Bowers and Hewitt allegedly submitted applications to the Arizona Department of Education (ADE) for seven real and 43 fictitious children using false, forged, or fraudulent documents such as birth certificates, utility bills, and lease agreements. Bowers and Hewitt applied under their own names as well as under fake identities, called “ghost parents.”
The pair put the false identities under fictitious “families” with the surnames Gil, Cole, Diaz, and Dobbs, as well as another “family” going by Hewitt’s surname.
Bowers and Hewitt were indicted on counts of the class two felonies of conspiracy (one count) and fraudulent schemes and artifices $100,000 or more (one count), as well as the class four felony of forgery (58 counts).
In a statement on the indictments, Arizona Superintendent Tom Horne said that the fraud was found out thanks to the auditor he hired to oversee the ESA Program, a position he noted was not previously established under his predecessor, Kathy Hoffman. Horne clarified that it was his office who referred the findings of fraud to Mayes’ team.
“As a former Arizona Attorney General, I am determined as Superintendent to eliminate any fraud within the ESA program. Upon taking office, I hired an auditor who had been in the Auditor General’s office for 15 years, and who is now in charge of the ESA program as well as an investigator. Those two positions had not existed under my predecessor,” said Horne. “I am pleased that prosecutions are following in the cases we sent to The Attorney General’s office.”
Earlier this year, five others were indicted in a similar $600,000 “ghost children” scheme to defraud the ESA program. 17 children were used in those applications — five of whom were discovered to be fake — associated with false birth certificates and false disability documents to obtain more funding. Those indicted were Dolores Sweet, Dorrian Jones, Jennifer Lopez, Jadakah Johnson, and Raymond Johnson, Jr.
Sweet allegedly approved applications for three fictitious children she claimed as her own while working as an ESA account specialist from 2019 to 2023. Both Johnsons are Sweet’s real adult children.
Lopez allegedly approved applications for two fictitious children she also claimed as her own while working as an ESA program lead specialist from 2019 to 2023.
Jones worked with the ADE as an administrative services officer.
As with these most recent indictments, the five indicted earlier this year were hired by Horne’s predecessor and later caught by Horne’s auditor.
In an October meeting, Horne announced that ESA reimbursements have proved to be “an overwhelming problem” for ADE due to low staffing, resulting in long wait times and a growing backlog.
Prior to last year, the ESA program paid through ClassWallet.

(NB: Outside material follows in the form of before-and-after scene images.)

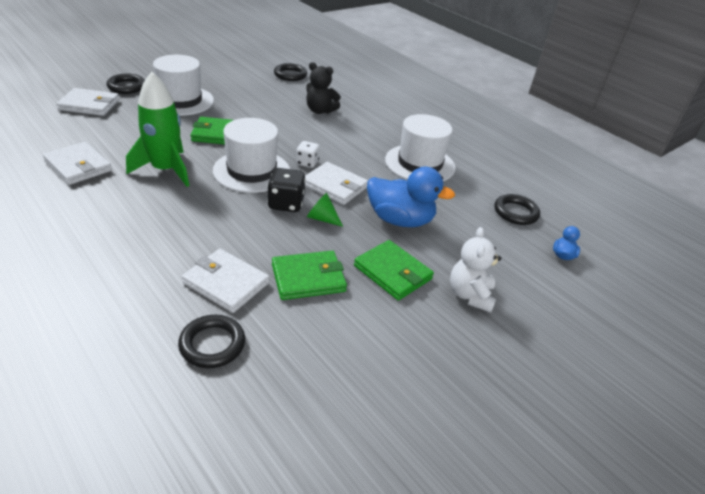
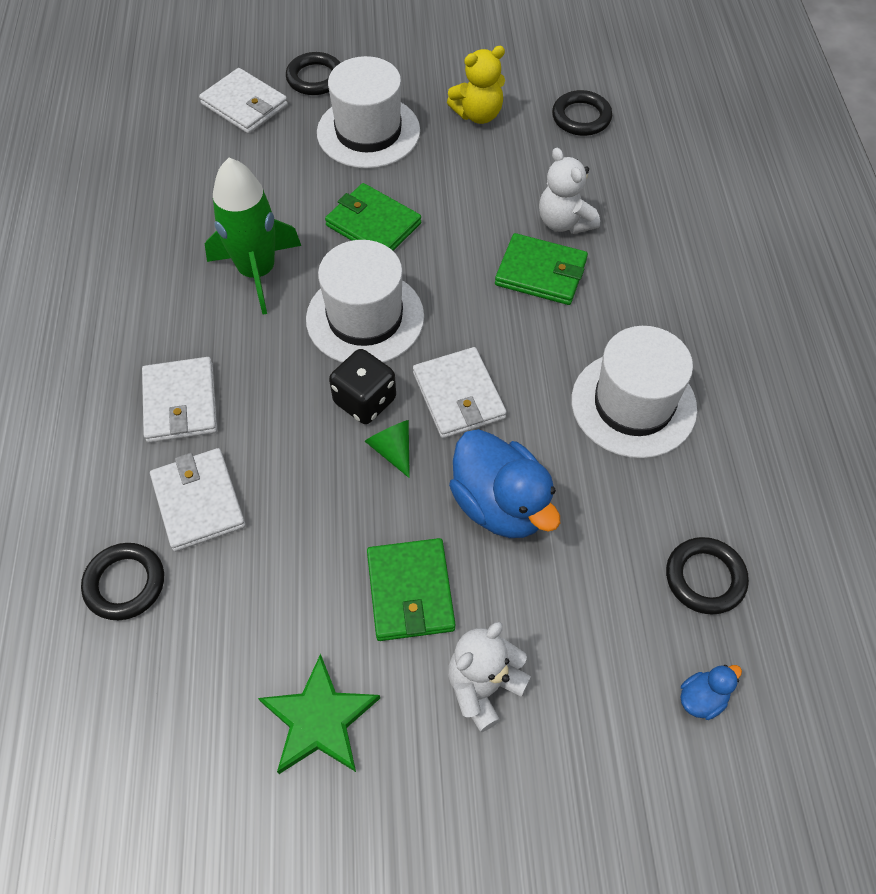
camera: 40 degrees right, 20 degrees up
(78, 166) = (163, 225): white wallet -> white wallet (181, 402)
(236, 83) = (478, 114): none -> yellow teddy bear
(307, 163) = (454, 332): white dice -> none
(308, 278) = (297, 543): green wallet -> green wallet (541, 272)
(320, 111) = (564, 222): black teddy bear -> white teddy bear
(403, 352) = (319, 719): none -> green star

The legislature approved tuition payments through reimbursement last year, something Horne says is the root of the problem.
Horne explained that efforts to combat the backlog have allowed for fraud to enter, citing an attempt to streamline reimbursements earlier this year by automatically reimbursing purchases at $75 or less leading to an instance of seven account holders discovered to have bought $13,000 of Amazon gift cards.
The ESA program has over 83,000 students enrolled as of mid-November.